Jacques Arsac, professore di programmazione informatica,
fondatore e direttore del centro di calcolo dell’Osservatorio di Maudon:
«Il problema è quello di sapere se
c’è qualcosa oltre ciò che la scienza è in grado di descrivere. Se non c’è
nulla, allora la scienza dice a tutti (...) che la fede è vana.
Ma la scienza non è in grado di
trattare questo problema, perché essa non ha la capacità di accedervi.
L’informatica non è in grado di cogliere il significato delle parole. Non può
parlare di esso. Non sa neppure che esiste, non è di sua competenza.

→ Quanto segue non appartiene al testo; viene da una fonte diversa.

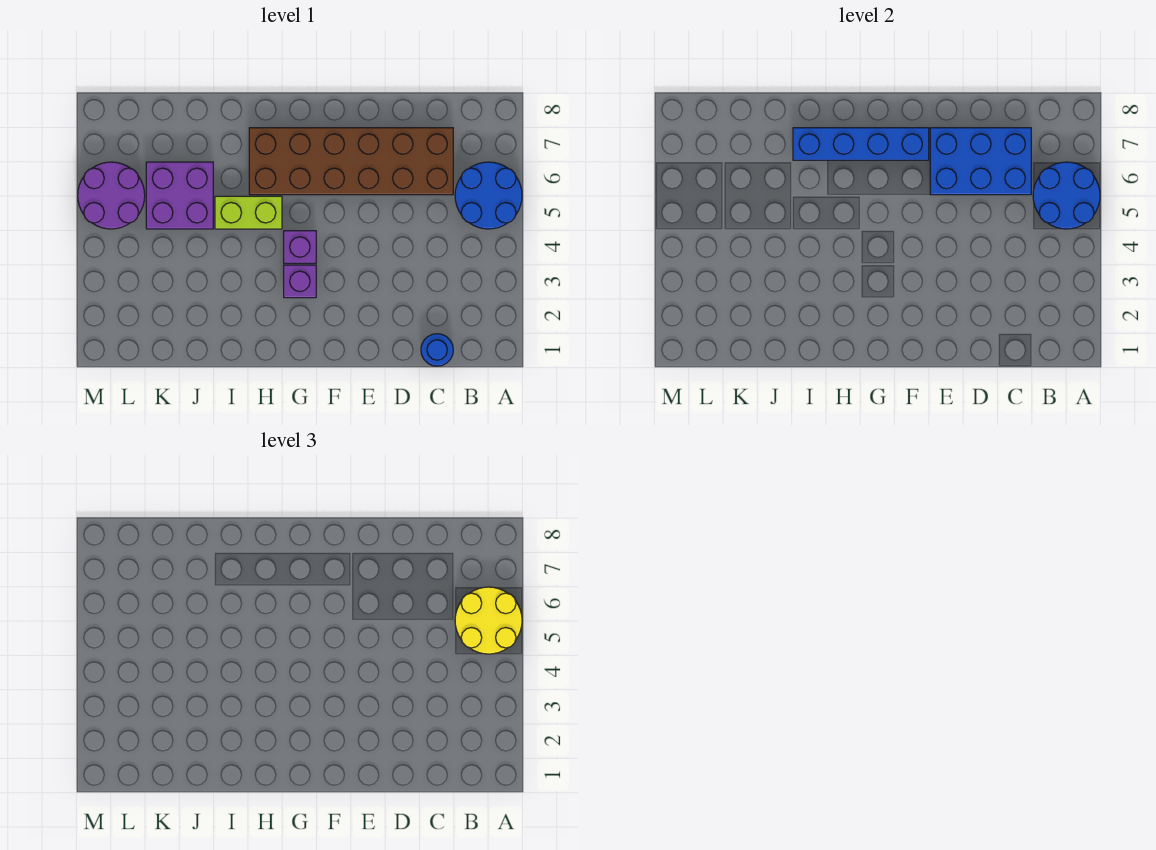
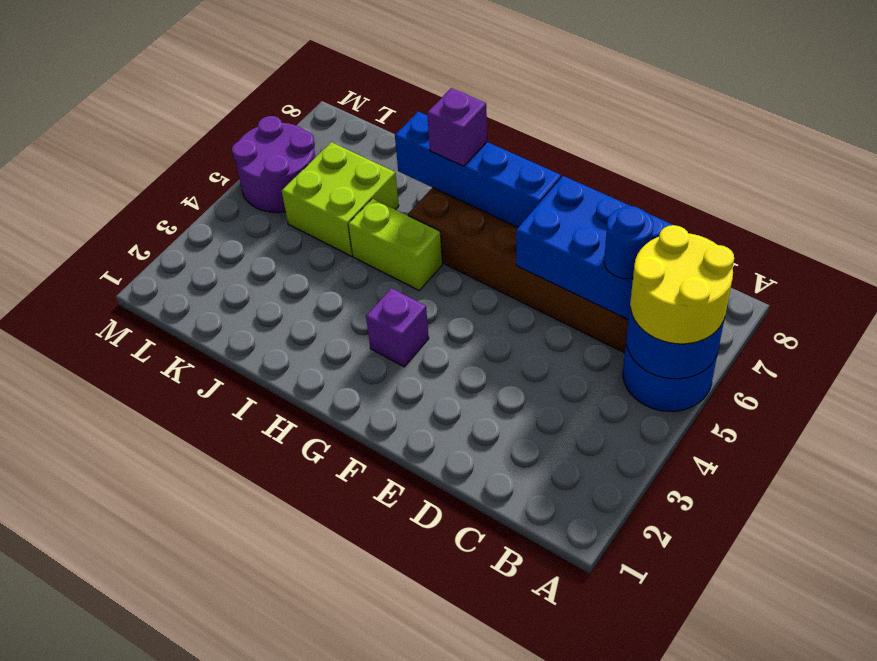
blue round brick C1 level 1 -> blue round brick C6 level 3
purple brick G4 level 1 -> purple brick H7 level 3
purple brick J5:K6 level 1 -> lime brick J5:K6 level 1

L’esistenza del significato è una questione che viene posta all’uomo, non alla
scienza. La risposta non può essere data dalla scienza, che prescinde dal credere.
(...) Il credere è un atto libero, non un’imposizione».
André Lichnerowicz, professore al Collége
de France, docente di fisica matematica, membro della Pontificia
Accademia delle Scienze:
«Il discorso scientifico non può
uscire dal suo ambito senza perdere la sua specificità e, in quanto tale, non
ha nulla da dire sul perché delle cose. (...)
Tutto quello che possiamo affermare
senza cadere nella bestemmia, è che l’atto creatore di Dio non può che essere
un atto d’amore, il quale scaturisce tra il Padre e il Figlio. L’amore
richiede l’altro, un altro sufficientemente libero, che possa amare ed essere
amato.
La creazione è nata — e nasce — dall’amore di
Dio, non dal Nulla esterno e antecedente, che altro non potrebbe essere se non
il fantomatico pensiero di un’assenza...».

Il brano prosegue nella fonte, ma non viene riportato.